Are city and county planning commissions useful?
The answer to that question depends on who you ask.
Planning boards are used by most towns and counties to hear rezoning (and related) applications, then make a recommendation to the city council or county commission on the proposal.
They are, in effect, a citizen review board designed to be a buffer between the official government and the public. They were put in place, for the most part, when a government put zoning codes in place, or when growth pressures motivated towns to establish the boards.
But are they still necessary?
The City of Hoschton recently decided to abolish its planning commission as a way to streamline the zoning process in that town.
On the other hand, the City of Commerce held a Saturday morning retreat with its planning commission last weekend to discuss making changes to its codes and to get the two groups focused on a consensus about how growth should be handled in the city in the coming years.
Alex and I cover a lot of planning commissions across Jackson and other counties. We've often discussed the sometimes crazy things that get said at those meeting, often by members of the public who are confused and befuddled about the entire zoning process.
And that's one of the problems with planning boards — they make a complex process even more confusing for the general public.
One of the missions of a planning commissions is to create a forum for public input via hearings. But for some projects, that could mean up to four public hearings on the same project. Few private citizens want to go to four hearings to oppose a development — the process, in some cases, ends up dampening public input because it's so time-consuming.
The way that happens is this: Before a property can be rezoned, it has to conform to the county or city's future land use and character area maps. That means a developer may have to go before the commission for a map amendment, then the government for final approval of that amendment; then back to the planning board for a rezoning hearing before going back to the government for final action.
All of that can take months, sometimes over a year. Developers get tired of jumping through those hoops and the public is either confused about the complexity of the process, or loses interest.
On the positive side, planning boards force developments, especially big projects, to slow down. The system allows multiple points for public feedback. Often, developers change their plans based on public and planning board responses.
All of that was good when most governments didn't have professional planning staffs. Nowadays, however, most governments — except for the smallest of towns — have planning staffs or professional planning consultants.
Most of the time, those staffs make a recommendation to the planning board and government on what action to take regarding a rezoning application. Often, those include a series of conditions that force developers to modify their plans to lessen the impact of the project.
In a sense, those professional staffs do the heavy lifting that used to be done by planning boards. One could argue that they've made planning boards duplicative and unnecessary.
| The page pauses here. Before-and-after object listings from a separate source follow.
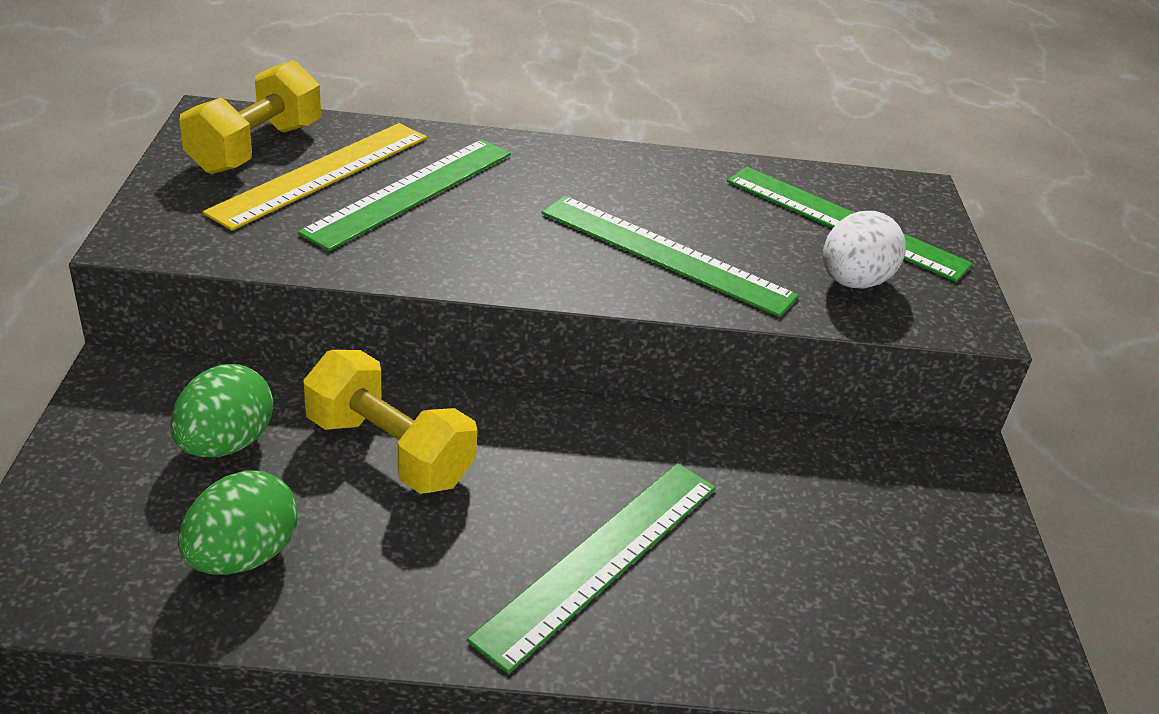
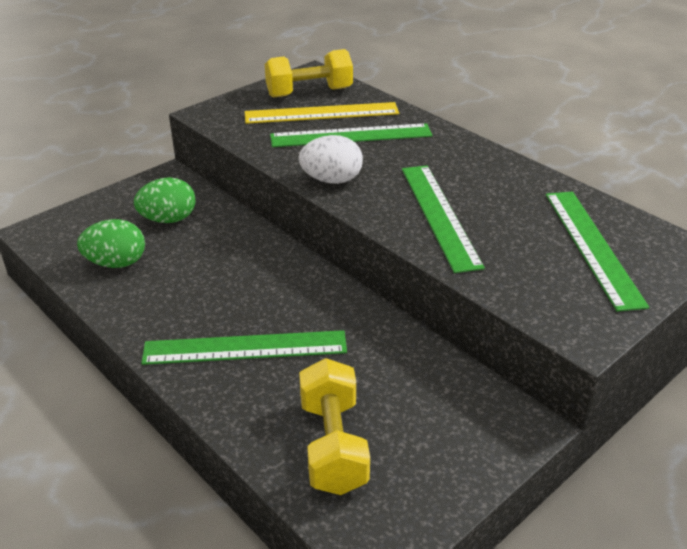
camera: 50 degrees right, 0 degrees up
(389, 451) = (224, 254): yellow dumbbell -> yellow dumbbell (333, 445)
(853, 282) = (537, 278): white egg -> white egg (331, 180)

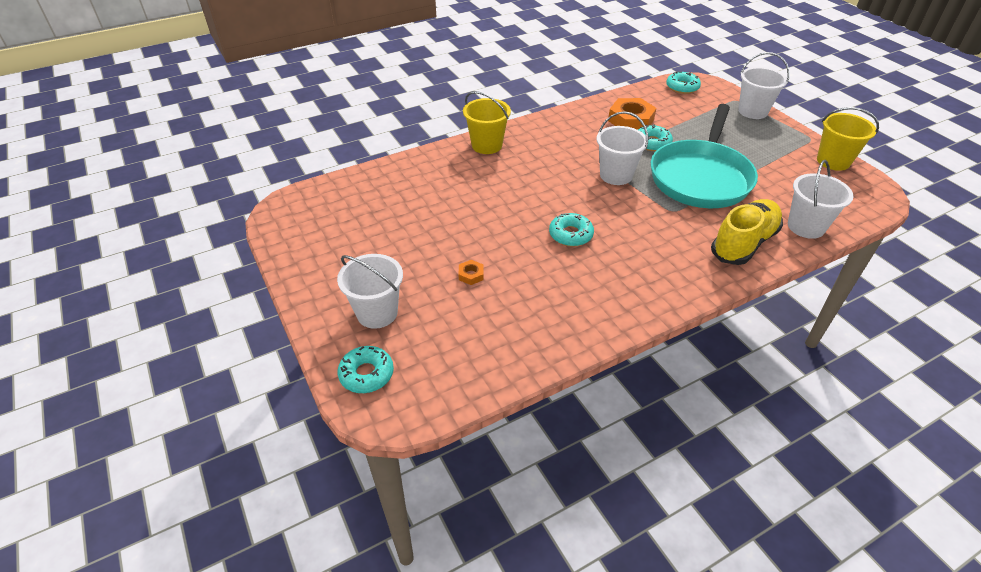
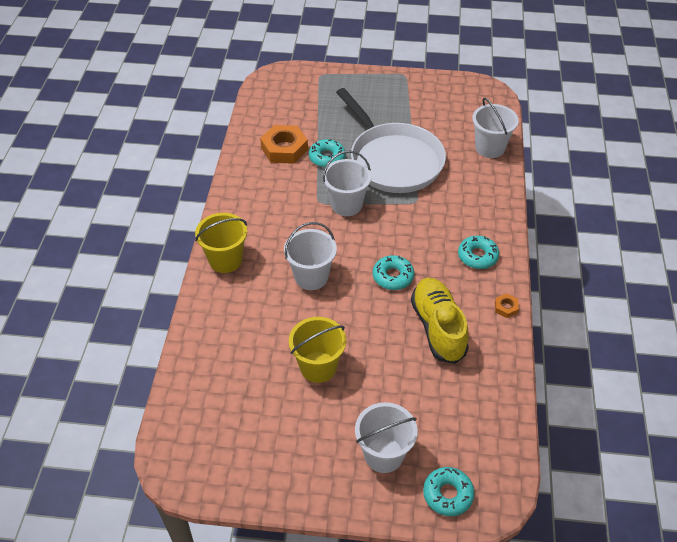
camera: 55 degrees left, 5 degrees up
(471, 275) = (388, 366): orange nut -> orange nut (506, 307)
(682, 87) = (272, 90): turquoise donut -> turquoise donut (477, 256)
(701, 177) = (393, 160): turquoise pan -> white pan
(743, 243) = (480, 189): yellow shoe -> yellow shoe (438, 328)
(752, 111) = (343, 77): white bucket -> white bucket (311, 277)
(833, 161) = (438, 84): yellow bucket -> yellow bucket (318, 367)

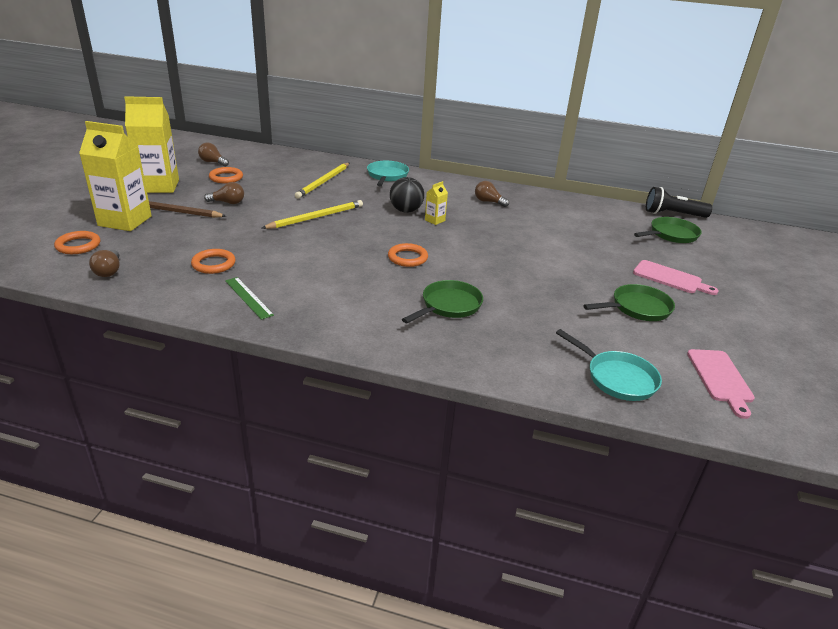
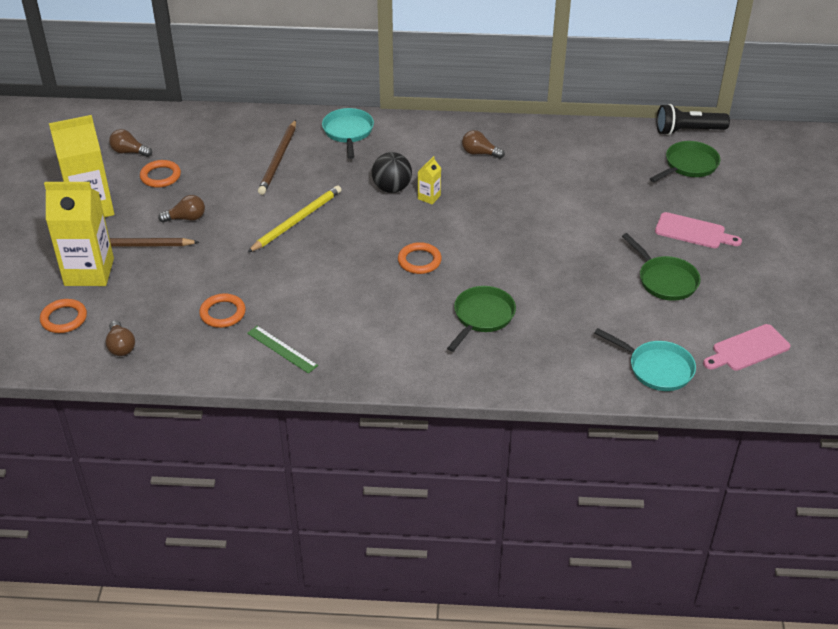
camera: 10 degrees left, 10 degrees up
(323, 182) = (278, 159): yellow pencil -> brown pencil
(637, 308) = (665, 280): green pan -> green pan turned 90 degrees clockwise
(720, 379) = (748, 349): pink cutting board -> pink cutting board turned 75 degrees clockwise

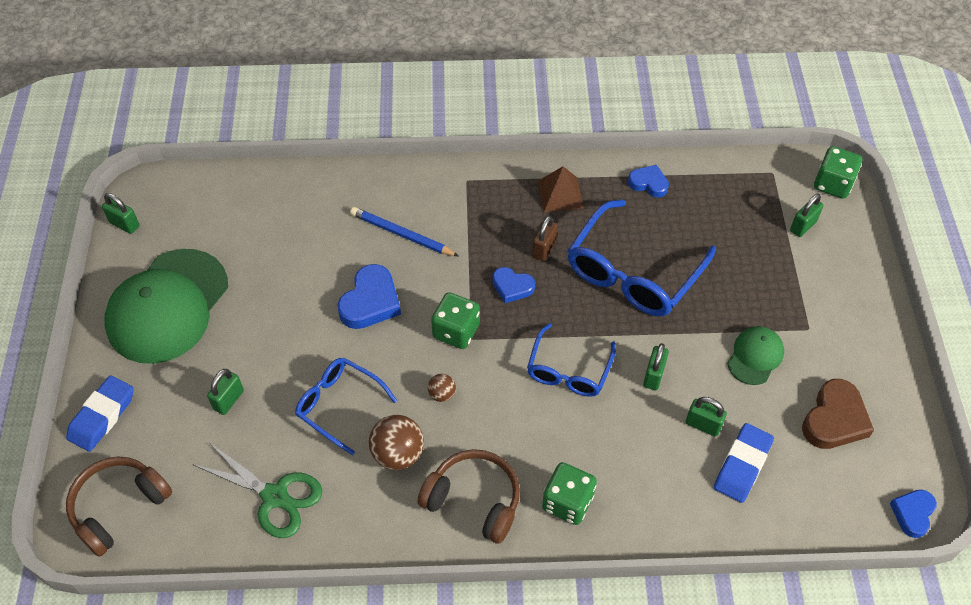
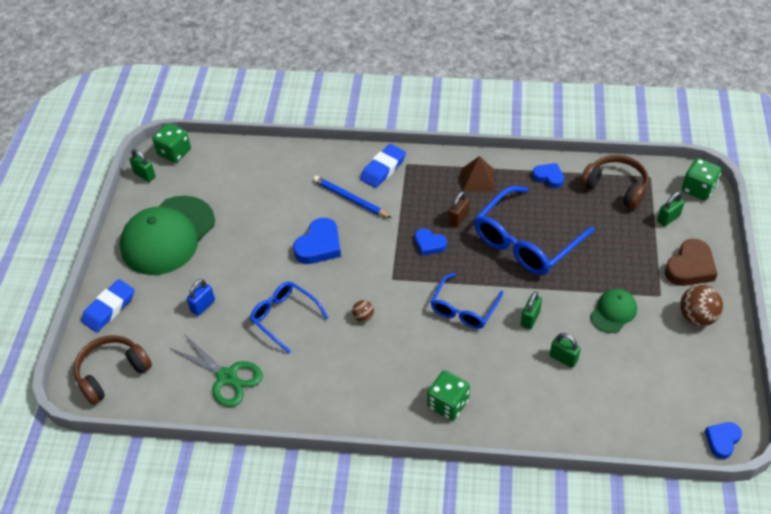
camera: 10 degrees right, 5 degrees down
(228, 400) = (203, 306): green padlock -> blue padlock
(398, 454) = (323, 356): brown ball -> brown ball (697, 317)
(456, 331) = (381, 272): green dice -> green dice (174, 152)
(474, 500) = (376, 395): brown headphones -> brown headphones (615, 187)
(742, 465) = (589, 391): blue eraser -> blue eraser (383, 169)
(834, 419) = (670, 364): brown heart -> brown heart (690, 267)

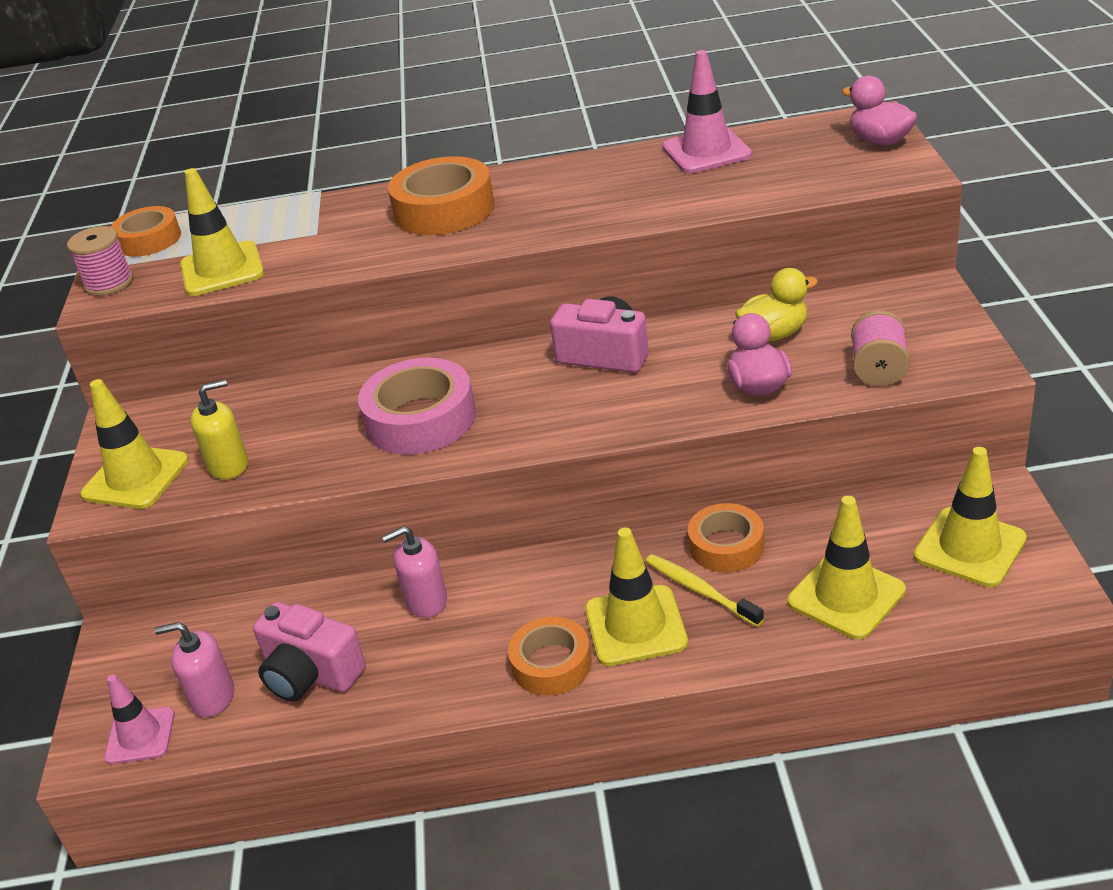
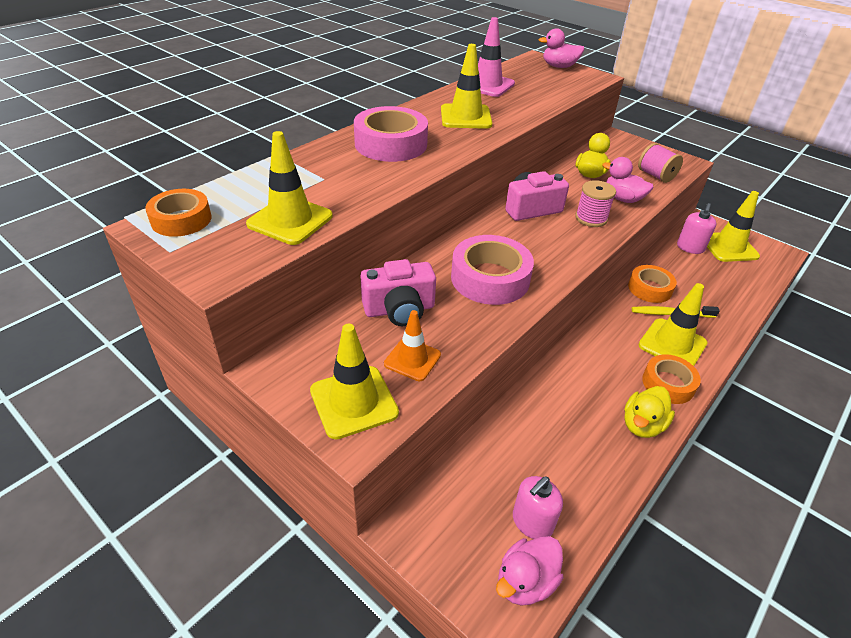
camera: 50 degrees left, 5 degrees up
(109, 283) = (200, 259): pink spool -> pink spool (591, 218)
(140, 736) = (525, 582): pink traffic cone -> pink duck
(228, 465) = (412, 359): yellow soap dispenser -> orange traffic cone
(311, 674) = (566, 467): pink camera -> pink camera (399, 310)
(426, 601) = (563, 388): pink soap dispenser -> pink soap dispenser (690, 248)
(444, 209) = (391, 144): orange tape -> pink tape
(448, 685) = (642, 425): none -> yellow duck
(846, 596) = (722, 287): yellow traffic cone -> yellow traffic cone (466, 117)

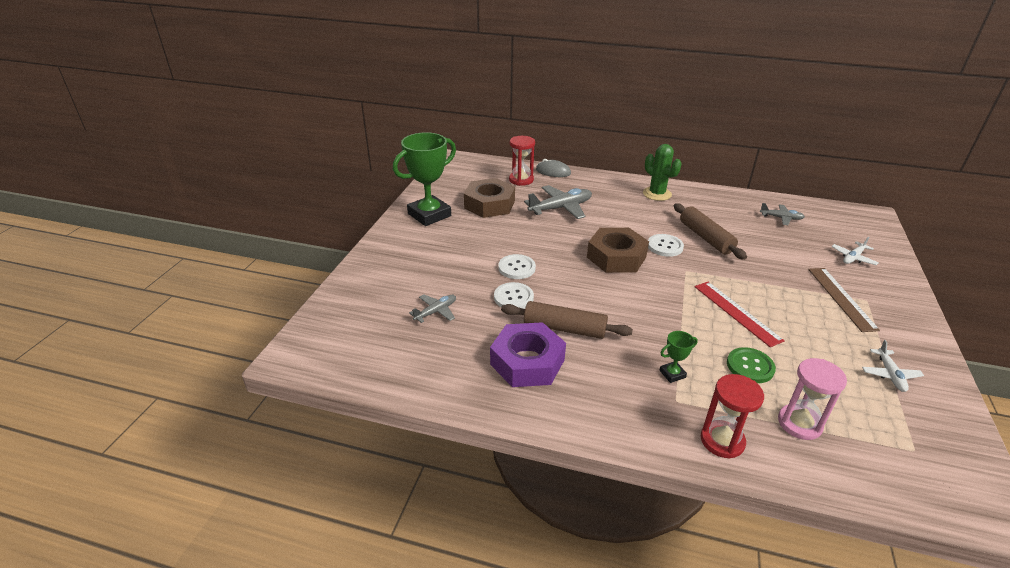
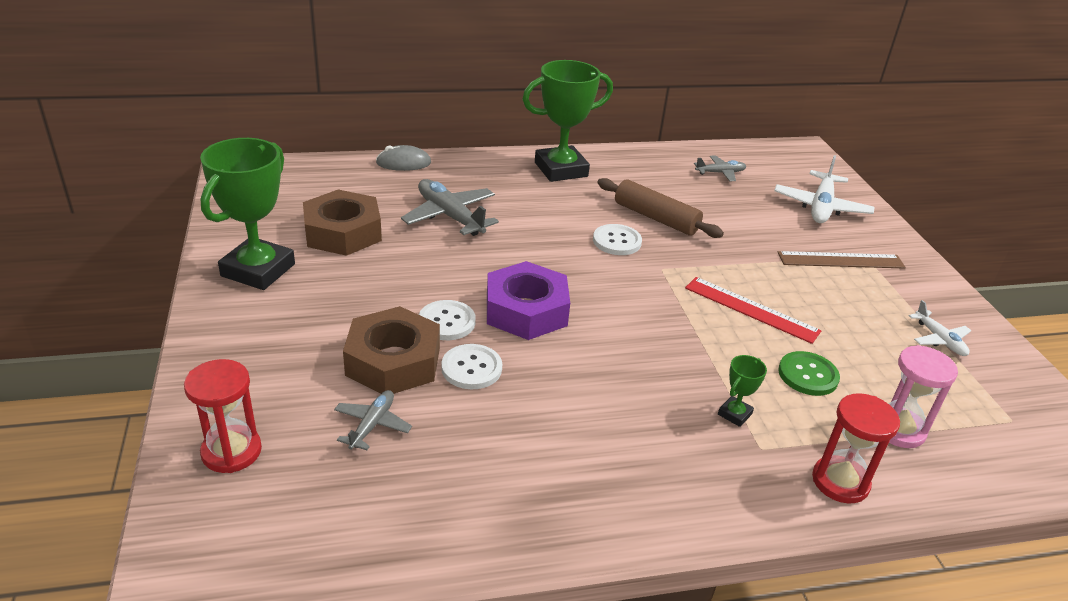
camera: 30 degrees left, 0 degrees up
(521, 180) = (365, 184): red hourglass -> red hourglass (231, 451)
(527, 362) = (552, 459): purple nut -> purple nut (526, 310)
(561, 208) = (450, 216): grey plane -> grey plane turned 75 degrees counterclockwise
(564, 328) = (569, 393): brown rolling pin -> none
(616, 257) = (568, 271): brown nut -> brown nut (393, 361)
(657, 194) = (561, 169): green cactus -> green trophy
(841, 298) = (841, 260): brown ruler -> brown ruler turned 60 degrees counterclockwise
(853, 258) = (821, 207): white plane -> white plane, size x1.77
And then there's the issue of lawyers and legality. Increasingly, the zoning process is controlled by legal considerations. Much of that comes from a growing body of case law stemming from a variety of court decisions that have been made over the last decade or so.
Last week, the Jackson County Planning Commission removed a rezoning variance request from its agenda following a recommendation from the county attorney's office. During last weekend's discussion in Commerce, city manager James Wascher mentioned several times the increasing pressure from lawyers involved in city zoning requests.
The upshot of all that is this: The public may hate a rezoning and raise hell about it, but local governments also face being sued, and losing, if they turn it down. In those situations, public input is really counterproductive, putting pressure on governments to do something they legally may not be able to do.
I suspect local governments have mixed feelings about their planning boards. Hoschton found its board unnecessary and abolished it.
But some other governments like their planning boards to be a political shield for them. If a board recommends denial of a controversial project, the government can hide behind that, saying that it will follow the recommendation of the planning board.
But if governments are always going to follow those recommendations, then why is the government itself necessary in the zoning process? Why not outsource the entire process?
There is an argument to be made that planning boards act as a check-and-balance on both professional planning staffs and on governments themselves. They may not have any power, but they do triangulate the process, making it more difficult for developers to use political influence, or behind-the-scenes dealings to get projects rubber-stamped.
That doesn't appear to be a problem locally. As far as we can tell, our local planning agencies are above board and make recommendations based on professional standards, not insider deals.
But in the future, that could change. And the make-up of local governments could change such that developers control those councils and commissions. Having a planning board in place could help tamp down problems from those kind of situations in the future.
Still, the planning process has become so complex that most people don't understand it. Streamlining the process to make it easier for average citizens to understand and engage with rezonings should be done.
What happens in the next few years in Hoschton could give us some clues about the long term. If the town's move to abolish its planning board and have all zoning issues come directly to the council works out, we may see other local towns do the same thing.
And really, in the not-too-distant-future, rezoning issues will be mostly decided by professional staffs and lawyers. The role of public input will be reduced as lawsuits begin to dictate how a government responds to controversial rezoning issues.
The courts, not planning commission meetings and public hearings, will rule the day.